Last time we talked about how lack of time is a universal frustration for people who want to write. And I offered a solution that could kickstart your writing and prove to yourself it can be done—you can write even when you think you have no time at all.
In this episode, you’re going to see how a simple practice will help you enjoy some quick wins. This, too, will prove to yourself that you can write even when it seems you have no time to spare.
Every day, write a paragraph.
That’s it. Write one paragraph for your work-in-progress every night.
You might argue that word count works better. If it does, great. Write that many words. And make sure they add up to at least one paragraph. If you can’t reach your target word count, won’t it be great if you have one complete paragraph done? You can always write more.
You might argue that you need to sit at your computer for a set amount of time. Great. Sit there. But while you’re sitting there for that set amount of time, write one paragraph. Yes, while you’re sitting there. Because you could also sit there and do nothing or sneak a peek at Instagram.

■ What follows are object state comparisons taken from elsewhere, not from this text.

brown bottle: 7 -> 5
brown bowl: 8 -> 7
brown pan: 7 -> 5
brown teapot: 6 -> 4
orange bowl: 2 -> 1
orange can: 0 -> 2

And I want you to write one paragraph.
Why a paragraph?
Because it is a discrete block of writing. It can stand alone while contributing to the whole. It has its own mini beginning, middle, and end. If you write a full paragraph, you’re going to feel like you completed an idea—a subtopic of the larger piece or a scene of the larger story—because that’s exactly what a paragraph is: one fully developed idea.
You don’t get a pass if you write blog posts and the paragraphs are one sentence long or if you write fiction and you write one line of dialogue that has to stand on its own. If that’s what your work-in-progress needs next, write a scene. This technically may take several “paragraphs” before you’re done, but it will satisfy that need to arrive at completion so your brain realizes you’re making progress.
How to Do It
Open a Word document, Google doc, Evernote note, spiral notebook. It doesn’t matter what you use—just open something you can write in.

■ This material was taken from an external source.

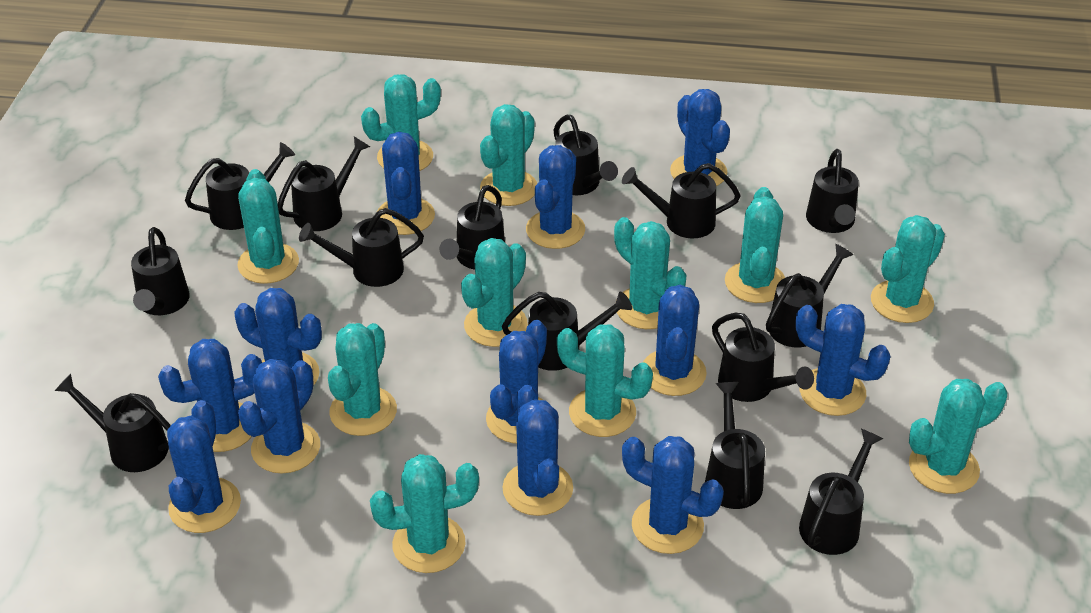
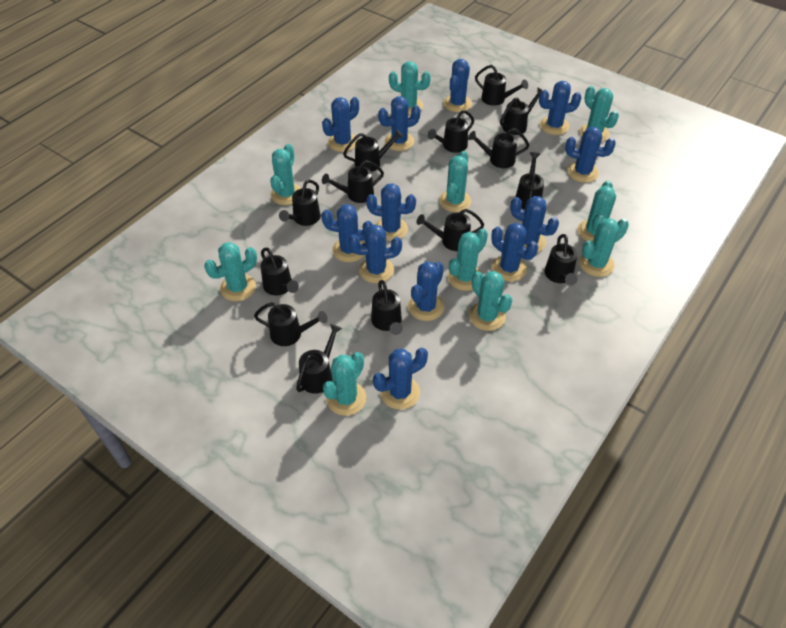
turquoise cactus: 11 -> 10

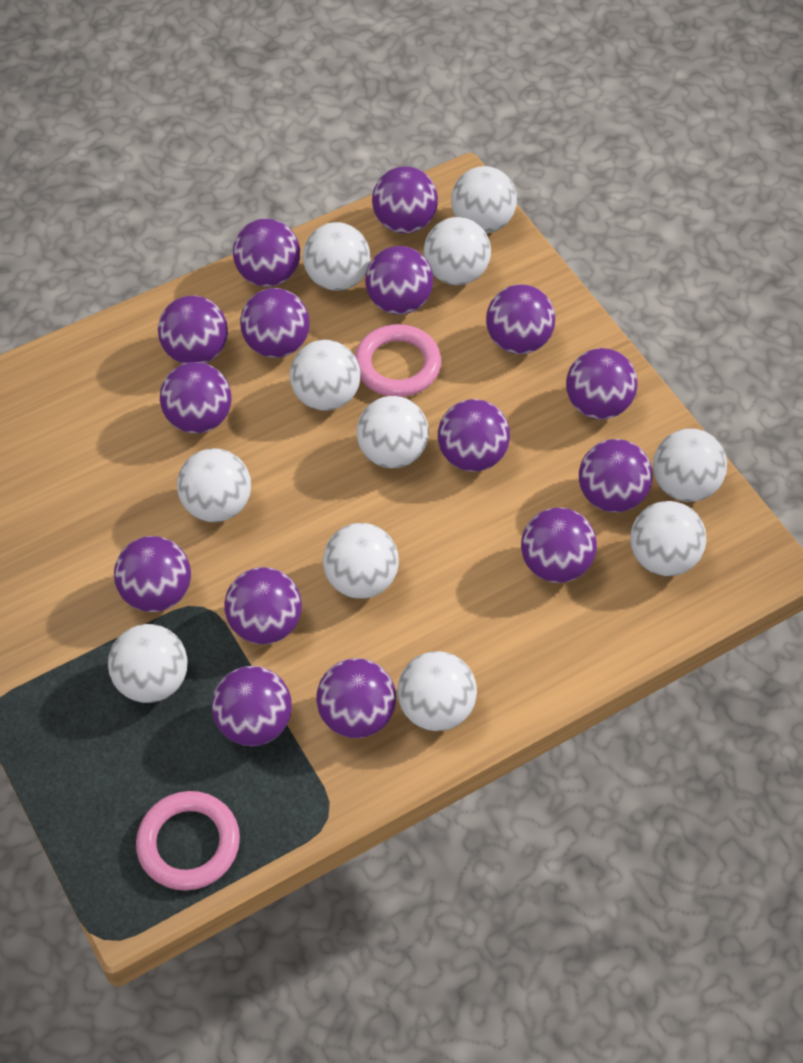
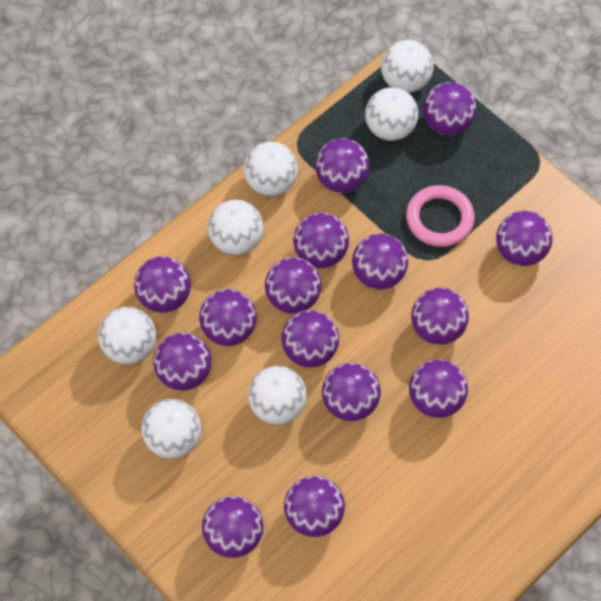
pink ring: 2 -> 1
white ball: 11 -> 7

If you didn’t get a block of time yet to kickstart the project, on the first night, map out an article or story. Mind map or outline or make a little list of what your ideas are and what you might like to say. That’s the only night you won’t write an official paragraph, but you’re thinking about all the paragraphs you’re going to write, so that’s legit.

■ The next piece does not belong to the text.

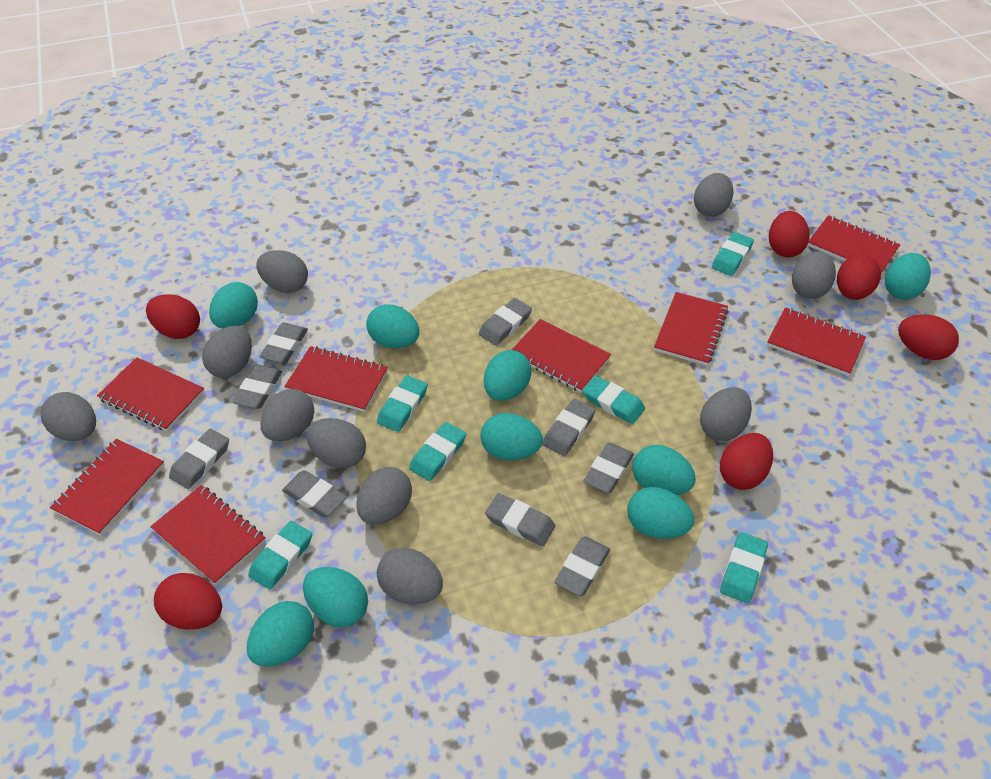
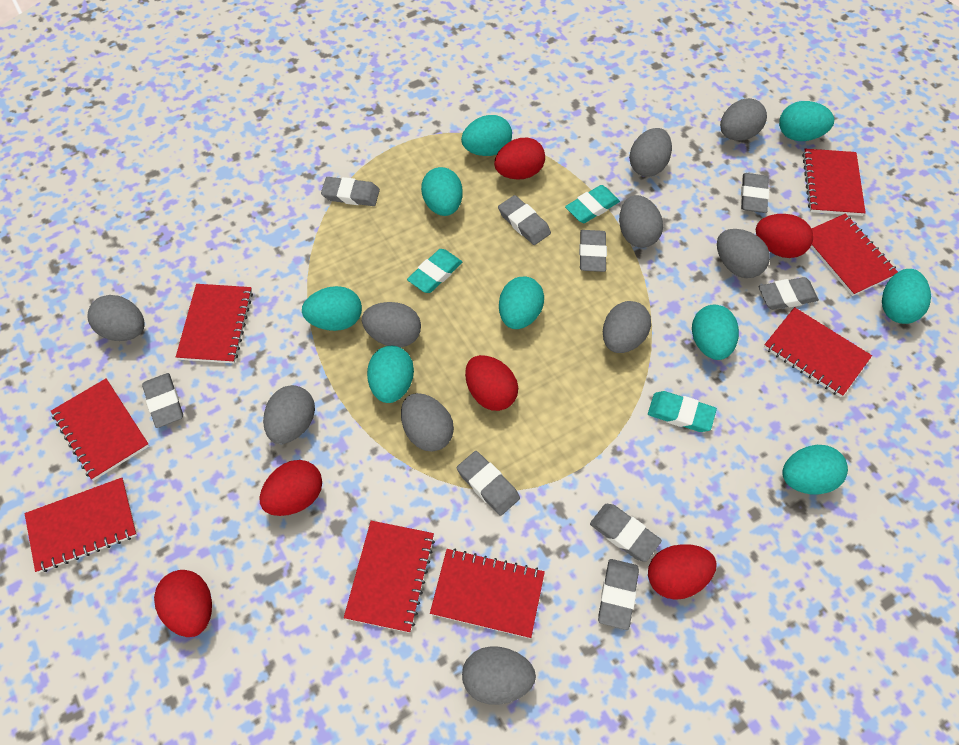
turquoise eraser: 6 -> 3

Next night, write one paragraph. It doesn’t necessarily have to be sequential. If you’re struggling to figure out an introduction, write any paragraph, address any point, dive into any scene.
Next night, look at the plan, read the paragraph from the night before, add anything you think of to that paragraph and write another. This might be another point or some other part of the article. On this night, you may have to start putting these paragraphs more or less in the right location on the page if you’re writing out of sequence.
But you’re writing. You didn’t think you had the time, but look how one paragraph after another grows into something substantial.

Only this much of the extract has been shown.